The thread-safe wrapper:

  • Uses sync.Pool internally for efficient instance reuse
  • Automatically copies serialized data before returning
  • Accepts the same configuration options as fory.New()

Global Thread-Safe Instance

For convenience, the threadsafe package provides global functions:

import "github.com/apache/fory/go/fory/threadsafe"

// Uses a global thread-safe instance with default configuration
data, err := threadsafe.Marshal(&myValue)
err = threadsafe.Unmarshal(data, &result)

See Thread Safety for details.

Buffer Management

Zero-Copy Behavior

The default Fory instance reuses its internal buffer:

f := fory.New()

data1, _ := f.Serialize(value1)
// WARNING: data1 becomes invalid after next Serialize call!
data2, _ := f.Serialize(value2)
// data1 now points to invalid memory

// To keep the data, copy it:
safeCopy := make([]byte, len(data1))
copy(safeCopy, data1)

The thread-safe wrapper automatically copies data, so this is not a concern:

f := threadsafe.New()
data1, _ := f.Serialize(value1)
data2, _ := f.Serialize(value2)
// Both data1 and data2 are valid

Manual Buffer Control

For high-throughput scenarios, you can manage buffers manually:

f := fory.New()
buf := fory.NewByteBuffer(nil)

// Serialize to existing buffer
err := f.SerializeTo(buf, value)

// Get serialized data
data := buf.GetByteSlice(0, buf.WriterIndex())

// Process data...

// Reset for next use
buf.Reset()

Configuration Examples

Simple Data (Default)

For simple structs without circular references:

f := fory.New()

type Config struct {
    Host string
    Port int32
}

f.RegisterStruct(Config{}, 1)
data, _ := f.Serialize(&Config{Host: "localhost", Port: 8080})

Graph Structures

For data with circular references:

f := fory.New(fory.WithTrackRef(true))

type Node struct {
    Value int32
    Next  *Node `fory:"ref"`
}

f.RegisterStruct(Node{}, 1)
n1 := &Node{Value: 1}
n2 := &Node{Value: 2}
n1.Next = n2
n2.Next = n1  // Circular reference

data, _ := f.Serialize(n1)

Schema Evolution

For data that may evolve over time:

// V1: original struct
type UserV1 struct {
    ID   int64
    Name string
}

// V2: added Email field
type UserV2 struct {
    ID    int64
    Name  string
    Email string  // New field
}

// Serialize with V1
f1 := fory.New(fory.WithCompatible(true))
f1.RegisterStruct(UserV1{}, 1)
data, _ := f1.Serialize(&UserV1{ID: 1, Name: "Alice"})
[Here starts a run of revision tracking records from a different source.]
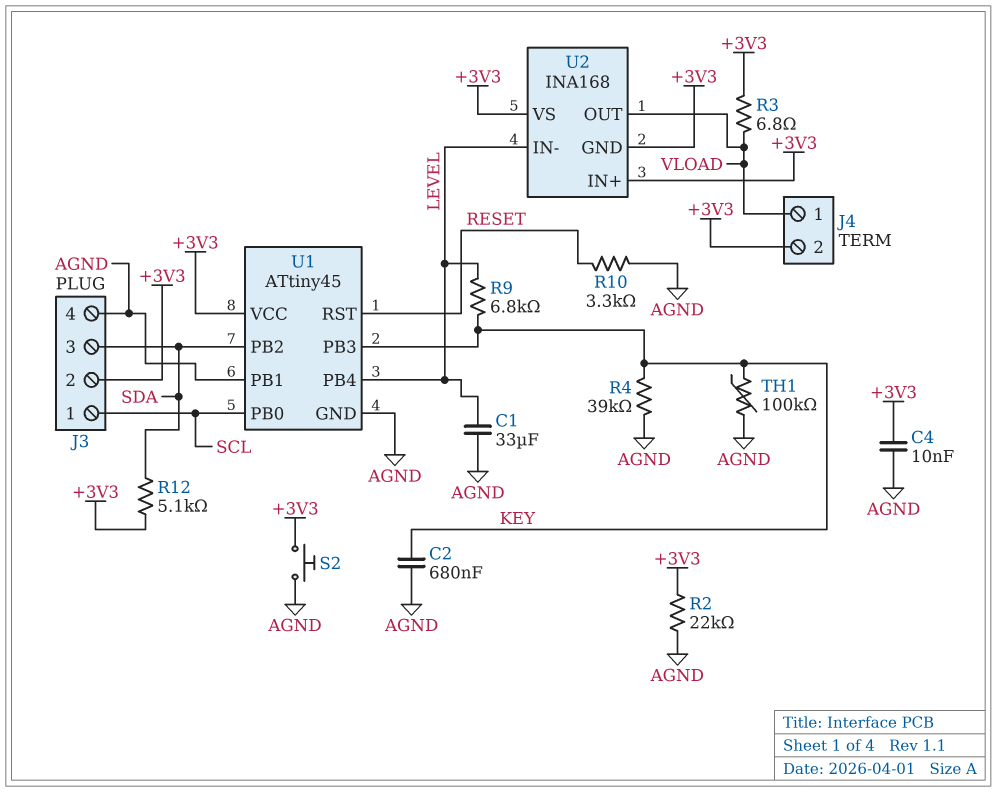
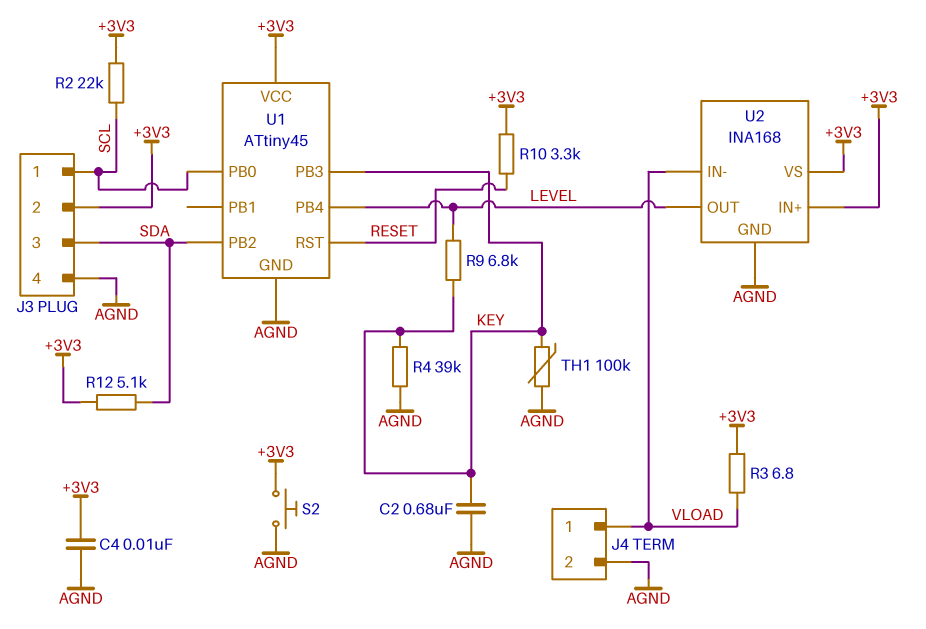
C1: 33uF (AGND, LEVEL) -> none
J4 pin 2: +3V3 -> AGND
R2: 22k (+3V3, AGND) -> 22k (+3V3, SCL)
R10: 3.3k (AGND, RESET) -> 3.3k (+3V3, RESET)
U1 pin PB1: AGND -> none
U2 pin GND: +3V3 -> AGND
U2 pin IN-: LEVEL -> VLOAD
U2 pin OUT: VLOAD -> LEVEL

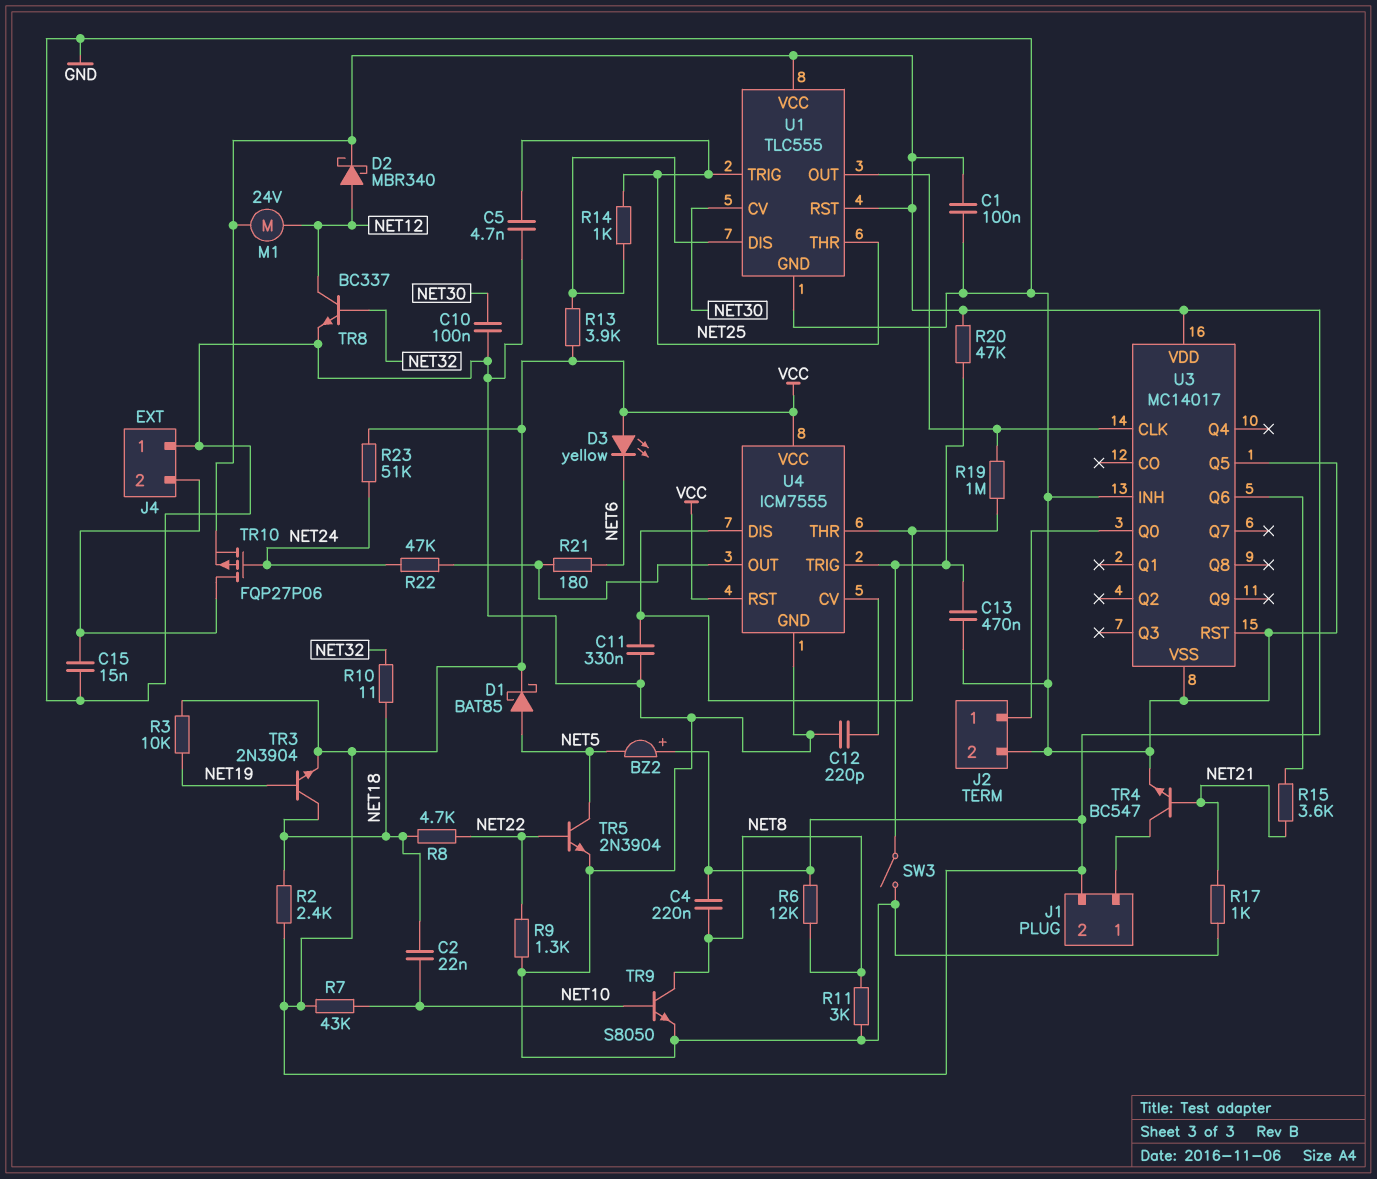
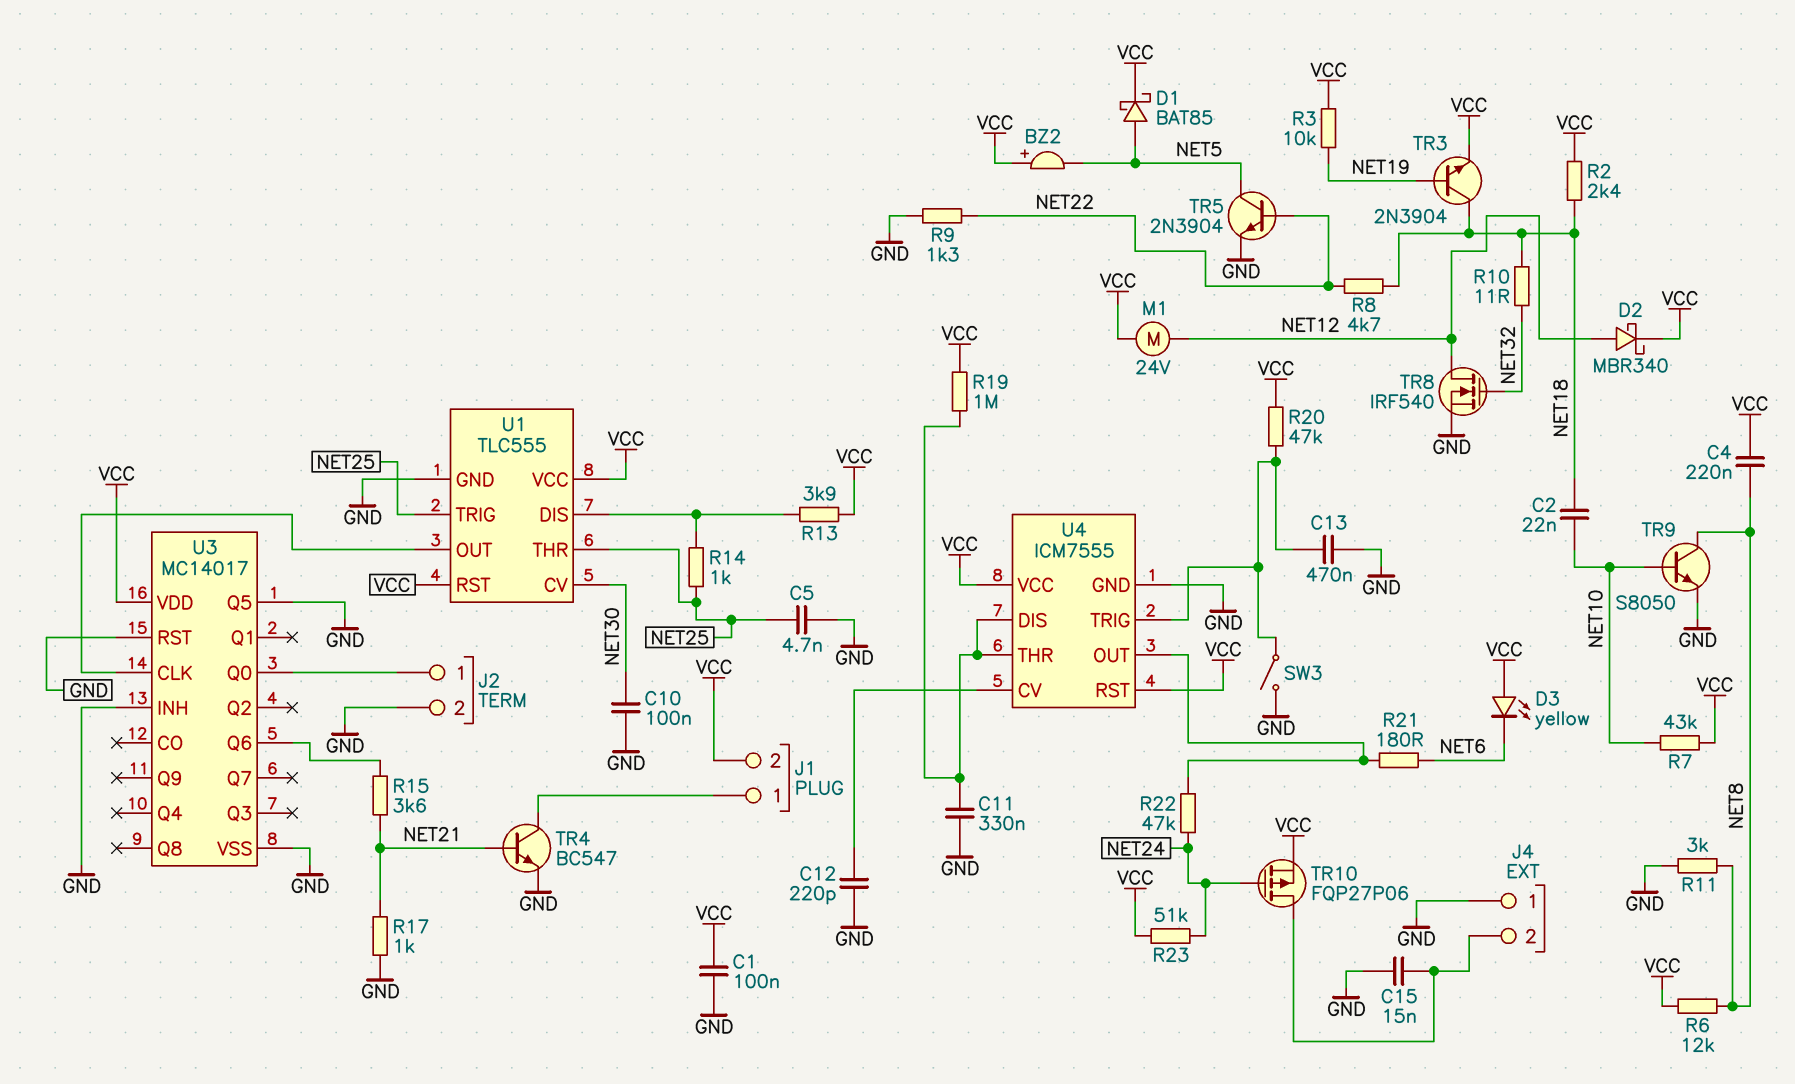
R19: 1M (U1/OUT, U4/DIS) -> 1M (U4/DIS, VCC)
TR8: NPN BC337 (B NET32, C NET12, E GND) -> NMOS IRF540 (G NET32, D NET12, S GND)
// Deserialize into V2 - Email will have zero value
f2 := fory.New(fory.WithCompatible(true))
f2.RegisterStruct(UserV2{}, 1)
var user UserV2
f2.Deserialize(data, &user)

High-Performance Concurrent

For concurrent high-throughput scenarios:

type Request struct {
    ID      int64
    Payload string
}

f := threadsafe.New(
    fory.WithMaxDepth(30),
)
f.RegisterStruct(Request{}, 1)

// Process requests concurrently
for req := range requests {
    go func(r Request) {
        data, _ := f.Serialize(&r)
        sendResponse(data)
    }(req)
}

Best Practices

  1. Reuse Fory instances: Creating a Fory instance involves initialization overhead. Create once and reuse.

  2. Use thread-safe wrapper for concurrency: Never share a non-thread-safe Fory instance across goroutines.
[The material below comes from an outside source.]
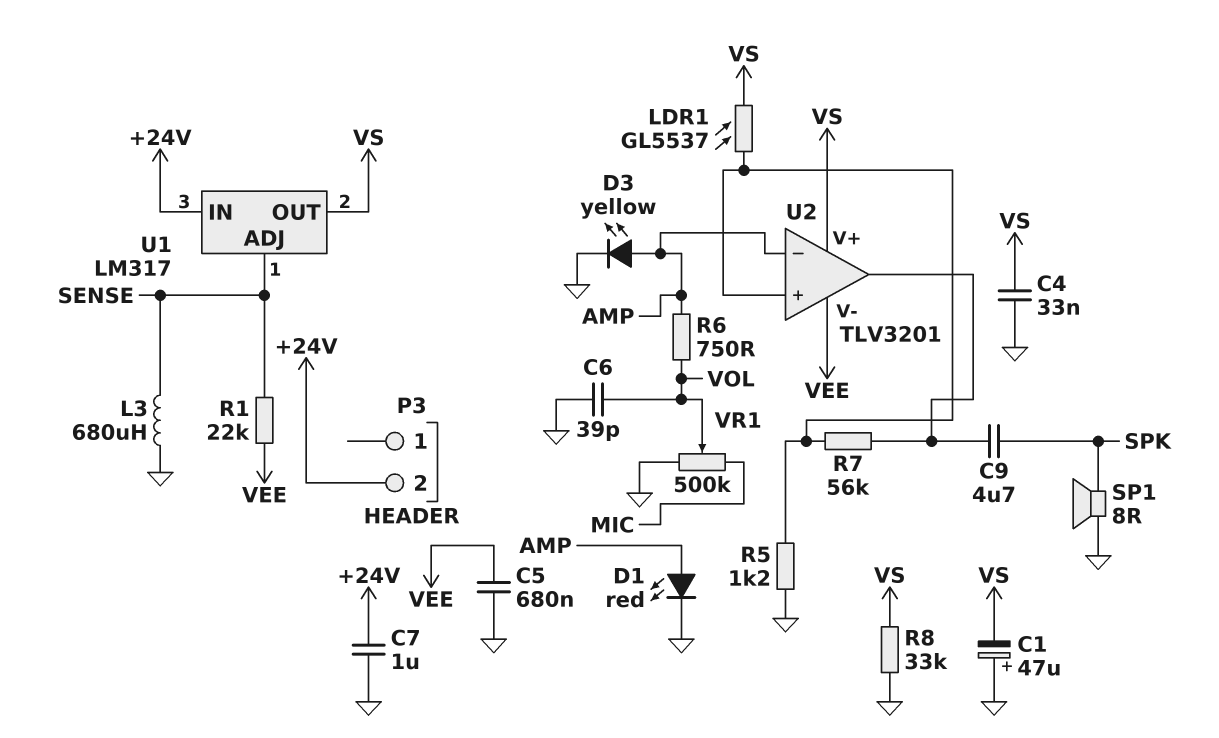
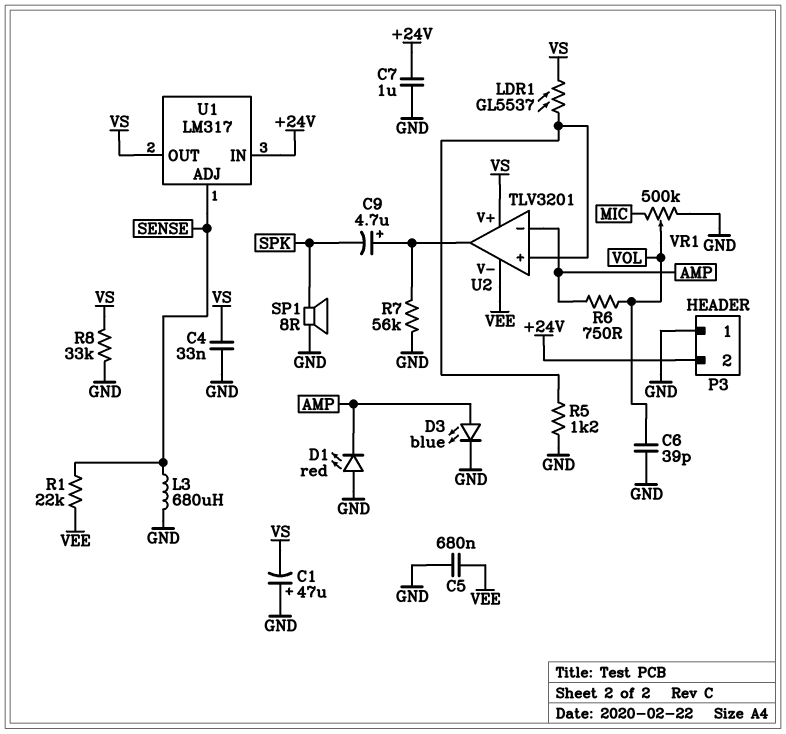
C9: 4.7uF (SPK, U2/out) -> 4.7uF (plus U2/out, minus SPK)
D1: LED red (A AMP, K GND) -> LED red (A GND, K AMP)
D3: LED yellow (A AMP, K GND) -> LED blue (A AMP, K GND)
P3 pin 1: none -> GND
R7: 56k (U2/in+, U2/out) -> 56k (GND, U2/out)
  3. Enable reference tracking only when needed: It adds overhead for tracking object identity.

  4. Copy serialized data if keeping it: With the default Fory, the returned byte slice is invalidated on the next operation.

  5. Set appropriate max depth: Increase for deeply nested structures, but be aware of memory usage.

  6. Use compatible mode for evolving schemas: Enable when struct definitions may change between service versions.